The Exorcist — "The power of Christ compels you"
The phrase is invented for the film. The biblical formula for exorcism is a direct command in Jesus's name, not this phrase.
Context — what the work shows
Father Merrin and Father Karras repeat "The power of Christ compels you" over Regan during the exorcism ritual.
Claimed reference
Presented as part of the Catholic rite of exorcism, with biblical basis implied.
Actual reference
The phrase does not appear in any English Bible. The Catholic Rituale Romanum (rite of exorcism) does not contain this exact formula either. The biblical exorcism formula is a direct command in Jesus's name (Acts 16:18; Mark 16:17).

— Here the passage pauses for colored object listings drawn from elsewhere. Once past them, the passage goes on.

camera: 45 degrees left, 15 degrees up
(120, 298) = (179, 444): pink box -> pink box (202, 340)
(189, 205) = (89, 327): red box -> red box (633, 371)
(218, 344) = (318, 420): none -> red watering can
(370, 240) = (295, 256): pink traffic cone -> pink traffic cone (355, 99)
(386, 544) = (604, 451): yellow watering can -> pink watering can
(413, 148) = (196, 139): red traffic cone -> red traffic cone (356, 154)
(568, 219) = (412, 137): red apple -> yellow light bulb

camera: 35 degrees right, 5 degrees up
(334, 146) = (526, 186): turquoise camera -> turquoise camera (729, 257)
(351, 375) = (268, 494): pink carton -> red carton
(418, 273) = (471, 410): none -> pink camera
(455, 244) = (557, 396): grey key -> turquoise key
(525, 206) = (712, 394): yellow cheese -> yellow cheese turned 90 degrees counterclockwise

What the text actually says
Acts 16:18 (BSB): "She did this for many days. Finally Paul grew so troubled that he turned and said to the spirit, 'In the name of Jesus Christ I command you to come out of her!' And the spirit left her at that very moment." Mark 16:17 (in the longer ending) lists casting out demons "in My name" among the signs accompanying believers.
Verdict
The line is a cinematic invention. The Catholic Rite of Exorcism (Rituale Romanum) — both the historic 1614 form and the 1999 revision — uses different language and does not contain this specific phrase. The biblical model in Acts 16:18 is a brief, direct command: "In the name of Jesus Christ I command you to come out of her!"

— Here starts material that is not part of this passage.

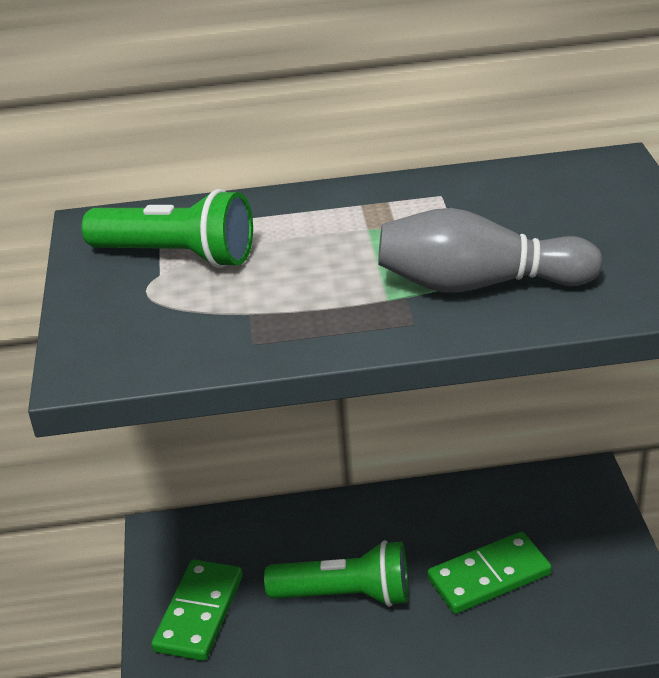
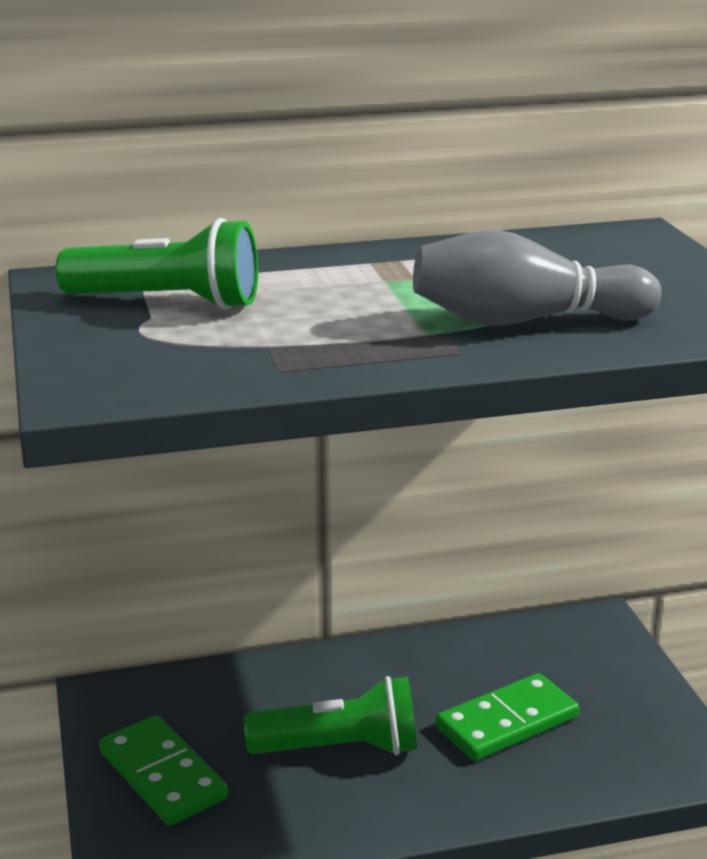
camera: 10 degrees left, 10 degrees down
(199, 613) = (163, 775): green domino -> green domino turned 45 degrees counterclockwise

What the Bible actually shows
The clearest New Testament exorcism narrative is Acts 16:16–18. Paul, repeatedly followed by a slave girl with a “spirit of divination,” eventually addresses the spirit directly:
“In the name of Jesus Christ I command you to come out of her!” (Acts 16:18, BSB)
The form is brief and unambiguous: a command, in Jesus’s name. The Gospels record Jesus himself casting out demons with comparable brevity — usually a single command (Mark 1:25; Mark 5:8; Mark 9:25; Luke 4:35).
The actual Catholic rite
The traditional Rituale Romanum exorcism rite (codified in 1614, revised in 1999) is a long liturgical sequence: prayers from the Psalms, the Pater Noster, invocations of saints, readings from John 1, an address to the unclean spirit, and the imperative formula. The classical formula in the Rituale is “Exorcizo te” — “I exorcise you” — addressed to the spirit, followed by appeals to specific moments of Christ’s ministry.

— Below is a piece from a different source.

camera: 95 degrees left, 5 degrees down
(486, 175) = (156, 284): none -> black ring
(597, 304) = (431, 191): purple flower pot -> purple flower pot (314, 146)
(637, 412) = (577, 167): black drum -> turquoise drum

“The power of Christ compels you” does not appear as a fixed formula in either the 1614 or 1999 Catholic rites. It is, however, a reasonable English paraphrase of the rite’s overall theological claim — that the exorcist’s authority comes not from the exorcist but from Christ. The film captures that theology while introducing a phrasing that has, post-1973, sometimes been treated as if it were liturgical.
What this means
The film’s phrase is a cinematic creation. It captures a real theological idea (the exorcist’s derivative authority) in a memorable English form. It is not a Bible verse and not part of the codified Catholic rite.